In 1972 was het in heel wat delen van de aarde voor de gewassen slecht weer. De Sovjet-Unie werd getroffen door een zware droogte en was daardoor verplicht grote voedselhoeveelheden uit andere landen te kopen. Door deze toenemende vraag stegen de prijzen. Een voorbeeld? In de laatste helft van 1971 kostte het Amerikaanse graan $1,05 per „bushel”. In september 1974 was de prijs $4,40.
Over 1974 verklaarde regeringseconoom D. Paarlberg: „Negentien-vierenzeventig was het jaar waarin de weermaker aan alle verkeerde hefbomen trok.” De Verenigde Staten werden getroffen door het slechtste weer sinds tijden. Eerst verwoestende overstromingen in het voorjaar. Daarna in de zomer de ernstigste droogte sinds tientallen jaren. En ten slotte een te vroege vorst in september. Met onder meer als resultaat dat de gehoopte oogst van 6,7 miljard bushel maïs, twee miljard bushel minder was!
Ook de Sovjet-Unie had in 1974 met ongunstig weer te kampen, zodat ze opnieuw op de wereldmarkt voedsel moest kopen.

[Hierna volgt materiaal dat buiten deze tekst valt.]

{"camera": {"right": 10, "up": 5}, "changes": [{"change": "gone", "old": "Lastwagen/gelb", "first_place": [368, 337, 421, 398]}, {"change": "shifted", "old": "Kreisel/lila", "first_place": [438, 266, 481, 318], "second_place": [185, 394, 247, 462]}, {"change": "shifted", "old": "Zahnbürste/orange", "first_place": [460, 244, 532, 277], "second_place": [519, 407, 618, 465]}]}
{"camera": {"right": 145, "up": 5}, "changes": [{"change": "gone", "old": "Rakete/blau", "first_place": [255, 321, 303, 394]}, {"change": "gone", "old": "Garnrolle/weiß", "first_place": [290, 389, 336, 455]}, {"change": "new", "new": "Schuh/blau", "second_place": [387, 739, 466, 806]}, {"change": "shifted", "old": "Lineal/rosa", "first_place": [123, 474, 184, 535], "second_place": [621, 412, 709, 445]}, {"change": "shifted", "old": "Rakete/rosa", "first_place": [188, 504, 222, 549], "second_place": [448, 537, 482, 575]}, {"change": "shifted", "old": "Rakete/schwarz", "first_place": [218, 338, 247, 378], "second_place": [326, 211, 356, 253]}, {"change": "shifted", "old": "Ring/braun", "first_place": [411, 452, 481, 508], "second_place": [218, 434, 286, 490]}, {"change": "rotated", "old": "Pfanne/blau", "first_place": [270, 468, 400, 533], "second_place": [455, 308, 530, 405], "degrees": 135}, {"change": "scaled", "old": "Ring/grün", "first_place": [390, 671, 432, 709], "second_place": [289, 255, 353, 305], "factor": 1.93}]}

India had te kampen met ernstige droogte in de belangrijkste landbouwprovincies. Bangla Desh had te lijden van zware overstromingen, waardoor meer dan de helft van het land werd getroffen.

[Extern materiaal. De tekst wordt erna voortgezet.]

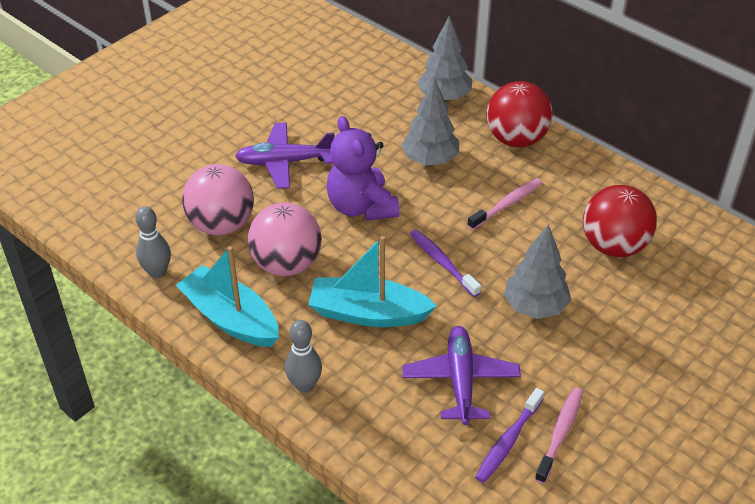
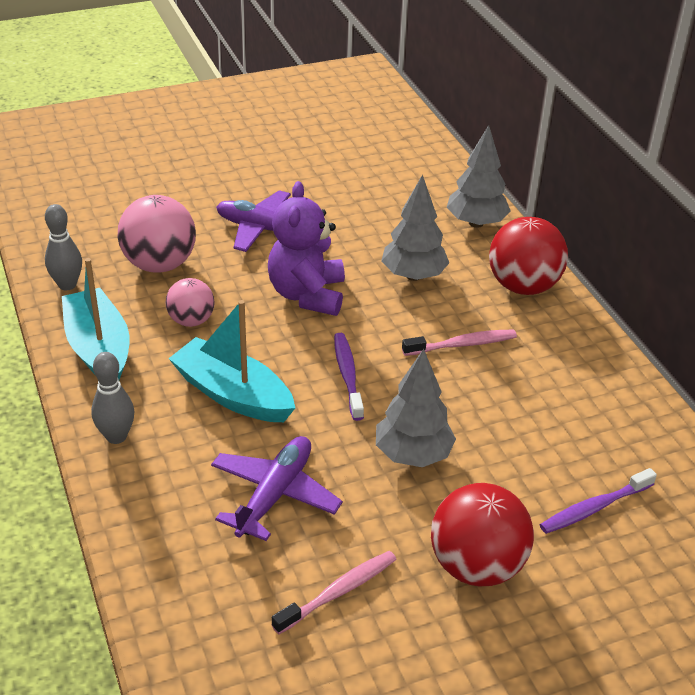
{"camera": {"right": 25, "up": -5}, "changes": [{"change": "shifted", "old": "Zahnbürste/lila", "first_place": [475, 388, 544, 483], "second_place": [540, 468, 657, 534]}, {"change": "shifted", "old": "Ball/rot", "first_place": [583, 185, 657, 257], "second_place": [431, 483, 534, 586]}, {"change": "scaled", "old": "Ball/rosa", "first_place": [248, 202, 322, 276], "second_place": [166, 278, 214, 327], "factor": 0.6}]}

Het ongunstige weer van 1974 had dus ernstige gevolgen voor de wereldvoedselreserves. Toen dan ook de wereldgraanoogst slechter uitviel dan voorgaande jaren — normaal niet zo’n ramp — bracht dit de wereldvoedselvoorraad tot een hoeveelheid die thans niet eens meer toereikend is voor een maand — het laagste niveau sinds de Tweede Wereldoorlog. Niettemin nam gedurende ditzelfde jaar de wereldbevolking toe met bijna 80.000.000 mensen! Zulk een krappe voedselsituatie betekent hogere prijzen voor uw levensmiddelen.
Hoe groot is het probleem?
Veel weerkundigen zijn van mening dat de aarde een van haar historische weersveranderingen ondergaat, met effect op lange termijn. Eén verandering heeft te maken met de temperatuur. Uit de berichten blijkt dat de eerste helft van de twintigste eeuw een periode was van betrekkelijk zacht weer, en derhalve ook van betrekkelijk goede oogsten.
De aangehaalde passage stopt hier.